Vengono riportati alcuni passaggi di intercettazioni effettuate sull’utenza di Manna dove si evince che già nel febbraio 2020 «questi aveva contezza dell’esistenza di un video che riprendeva il suo incontro con Petrini, tratto in arresto nel gennaio 2020) e la consegna di una busta e che, pertanto era consapevole di essere, verosimilmente, sottoposto a indagini e intercettazioni», si legge nell’ordinanza del riesame. Il dato emerge dalle conversazioni con l’avvocato Giandomenico Caiazza (totalmente estraneo al procedimento), presidente dell’unione camere penali, di cui era componente Manna.

L’ordinanza dei giudici del riesame cita le parole del collaboratore di giustizia Adolfo Foggetti in merito a un presunto appoggio elettorale offerto dal suo gruppo criminale a Manna, nel 2014, per le comunali a Rende. Viene ricostruito anche il ruolo del boss Francesco Patitucci nel contesto criminale cosentino.

Un materiale giudiziario corposo che porta i giudici del riesame a ritenere il pericolo di reiterazione del reato di Manna concreto e attuale, ma cade l’aggravante per mafia. Per questa ragione secondo i giudici del riesame bisogna respingere la richiesta di arresto applicando a Manna unicamente l’interdizione per 12 mesi dall’attività di avvocato. 

La difesa di Manna

Manna, difeso dall'avvocato Paolo Carbone, contesta interamente la ricostruzione. «Abbiamo presentato ricorso e aspettiamo con fiducia il giudizio della corte di Cassazione», dice il penalista.

La difesa evidenzia un buco nella riproduzione del video, di tre ore, tra la consegna della cartellina e la conta delle banconote da 50 euro, evidenzia le diverse versioni fornite da Petrini in sede di interrogatorio e respinge ogni addebito a partire proprio dalla consegna dei soldi.

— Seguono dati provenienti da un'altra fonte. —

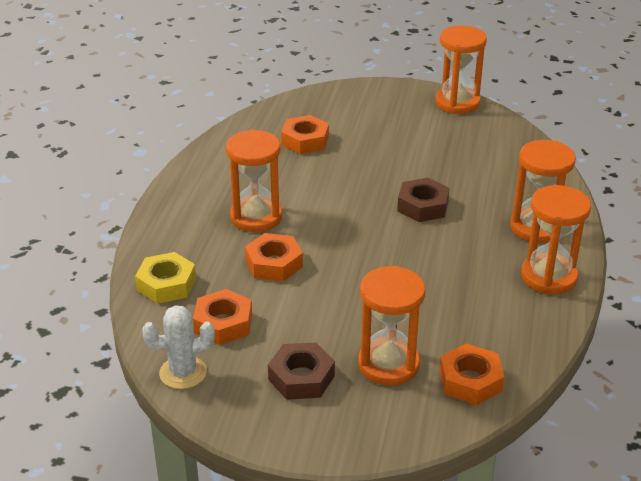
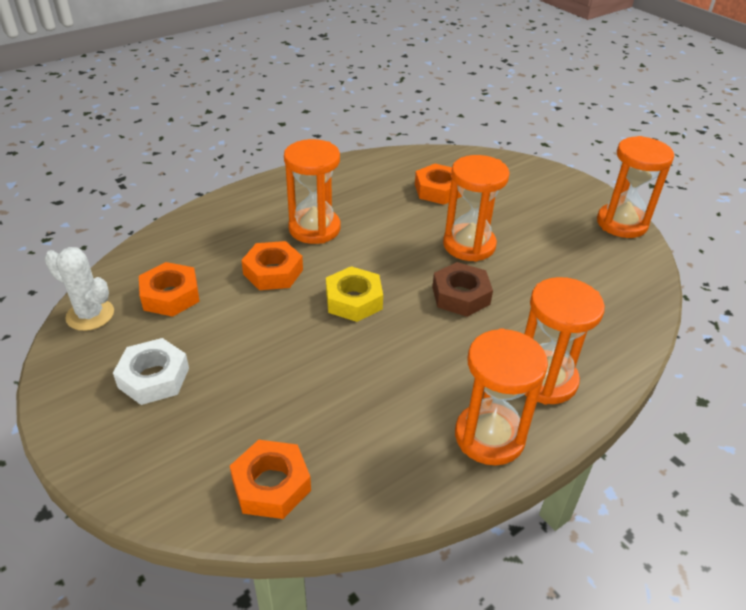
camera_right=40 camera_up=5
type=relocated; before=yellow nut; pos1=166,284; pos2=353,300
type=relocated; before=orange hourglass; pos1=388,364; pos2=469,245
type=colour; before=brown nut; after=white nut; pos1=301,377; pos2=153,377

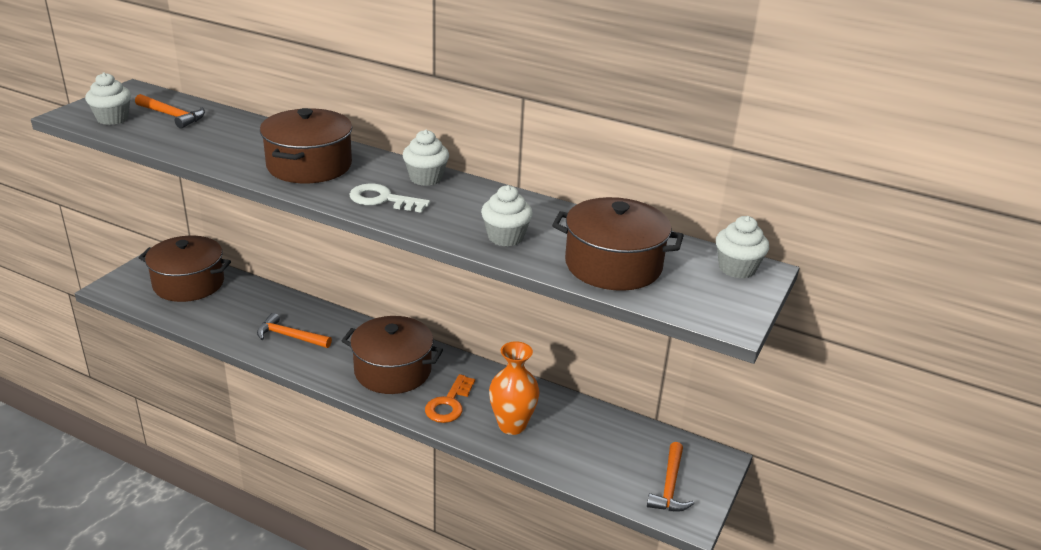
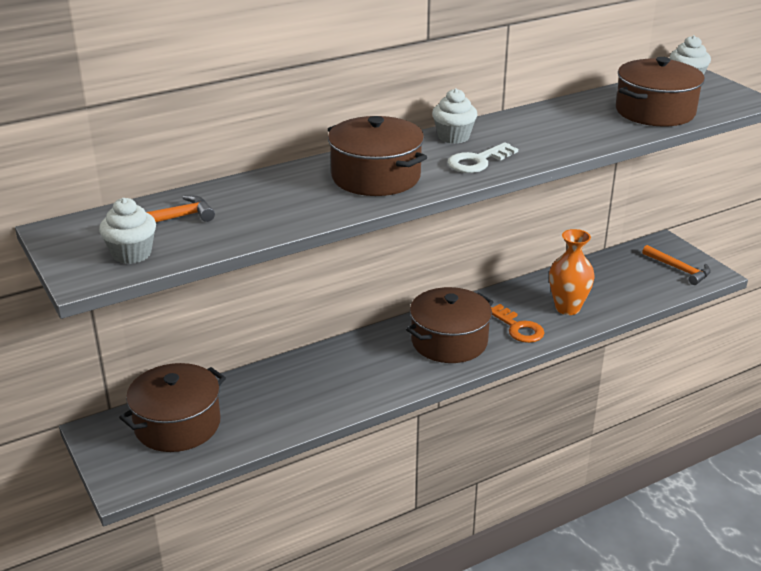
camera_right=-55 camera_up=0
type=missing; before=orange hammer; pos1=290,336
type=missing; before=white cupcake; pos1=505,237

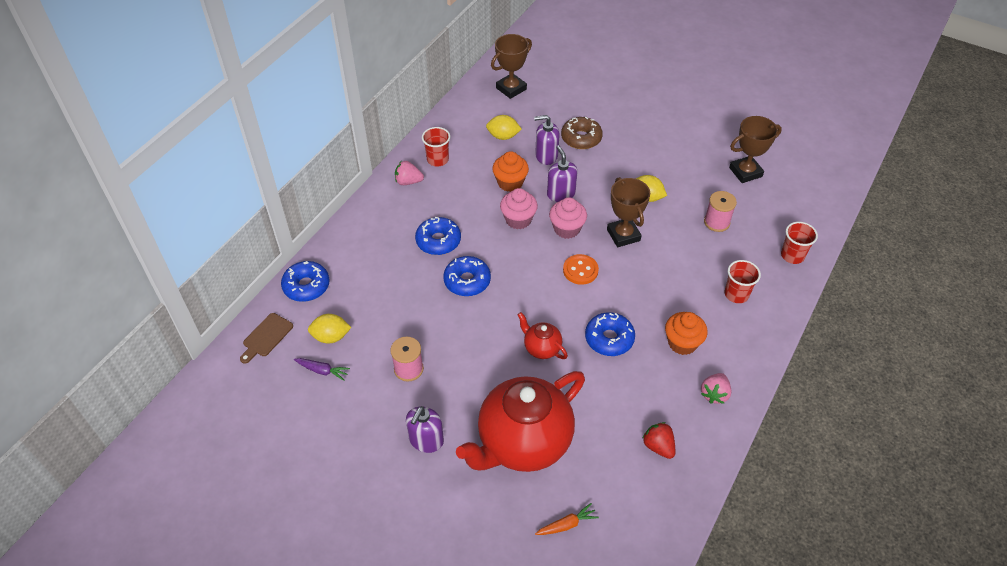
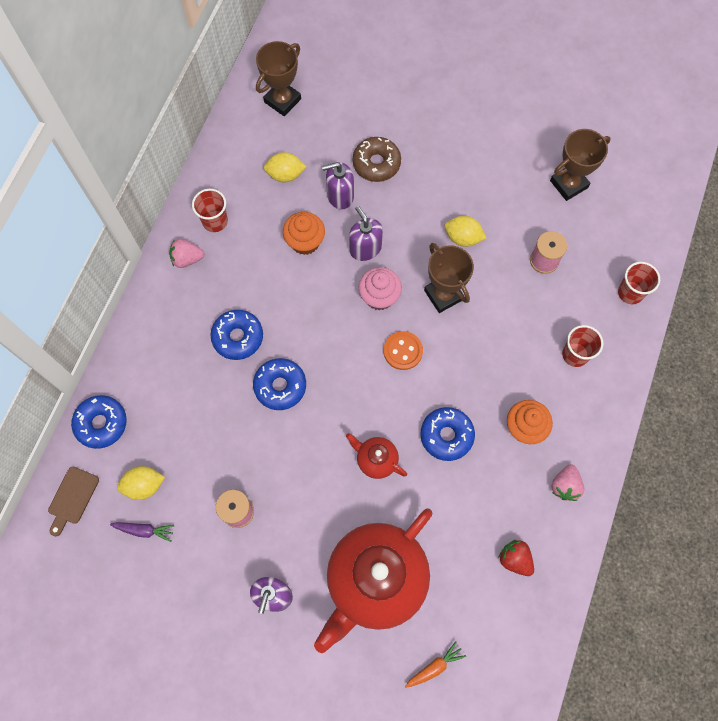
camera_right=-10 camera_up=20
type=missing; before=pink cupcake; pos1=518,219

Sulla consegna della mazzetta la procura ha disposto una consulenza tecnica che ha accertato che lo spessore, il rigonfiamento, della cartellina corrisponde proprio alla presenza all'interno della busta di 100 banconote da 50 euro, e che non risultano prelievi di cifre analoghe nei giorni precedenti da parte di Petrini. 

Il tribunale del riesame conferma la versione della procura, ma assegna un punto alla difesa, facendo cadere l'aggravante per mafia, oggetto del ricorso della pubblica accusa. Ora la partita si posta in corte di Cassazione.